The Fund seeks to achieve its objective by investing in equity securities, such as common or preferred stocks, or securities convertible into or exchangeable for equity securities, including warrants and rights. The Fund will invest primarily in companies whose securities are traded on domestic exchanges or in the over-the-counter market. These companies may be in the developmental stage, may be older companies that appear to be entering a new stage of growth progress owing to factors such as management changes or development of new technology, products or markets, or may be companies providing products or services with a high unit-volume growth rate. The Fund may purchase put and call options and sell (write) covered call and put options on securities and securities indexes to increase gain and to hedge against the risk of unfavorable price movements.
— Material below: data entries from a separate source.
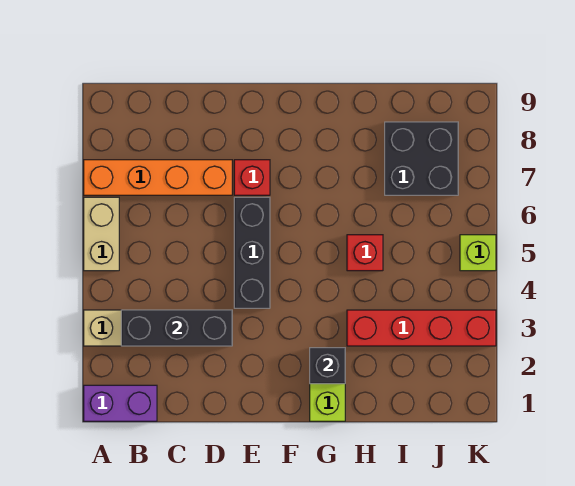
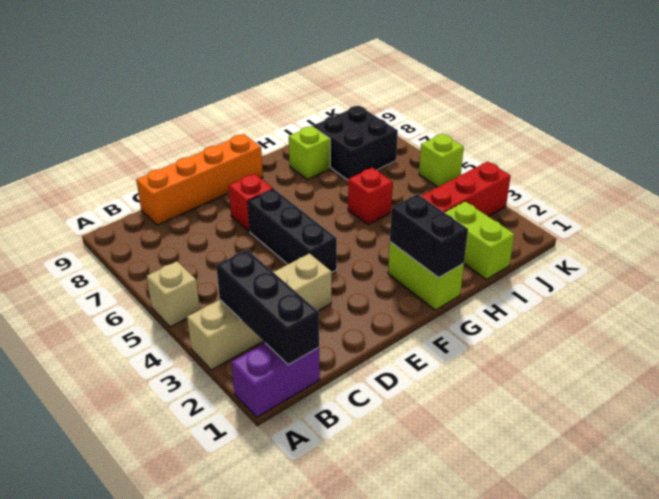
tan brick A5:A6 level 1 -> tan brick A5 level 1
orange brick A7:D7 level 1 -> orange brick C9:F9 level 1
black brick B3:D3 level 2 -> black brick B1:B3 level 2
black brick G2 level 2 -> black brick G1:G2 level 2
none -> lime brick H8 level 1
none -> lime brick I1:I2 level 1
In order to afford the Fund the flexibility to take advantage of new opportunities for investments in accordance with its investment objective and to meet redemptions, the Fund may hold up to 15% of its net assets in money market instruments and repurchase agreements and in excess of that amount (up to 100% of their assets) during temporary defensive periods, explained further below. This amount may be higher than that maintained by other funds with similar investment objectives.
The investment strategies of Fred Alger Management, LLC (“Alger Management” or the “Manager”) utilize the proprietary research of its analyst and portfolio management team to continually assess the markets and sectors it follows for attractive investment opportunities. With respect to stocks in the Fund’s portfolio, one principle of the portfolio strategy at Alger Management is for analysts and portfolio managers to evaluate the return potential vs. risk (downside) in each stock held in the portfolio and compare that to those, and other variables, offered by other stocks under coverage within Alger Management’s research team. Portfolio managers, together with investment analysts, at Alger Management continually seek to optimize performance of the Fund’s portfolio by replacing individual stocks, or reducing or increasing their relative weighting in other portfolios, with stocks evaluated as having better appreciation potential, having improved reward to risk opportunity, or offering the portfolio diversification or other characteristics determined to be beneficial to achieving the portfolio’s overall objectives. The Fund’s portfolio turnover rates may vary significantly from year to year as a result of the Fund’s investment process.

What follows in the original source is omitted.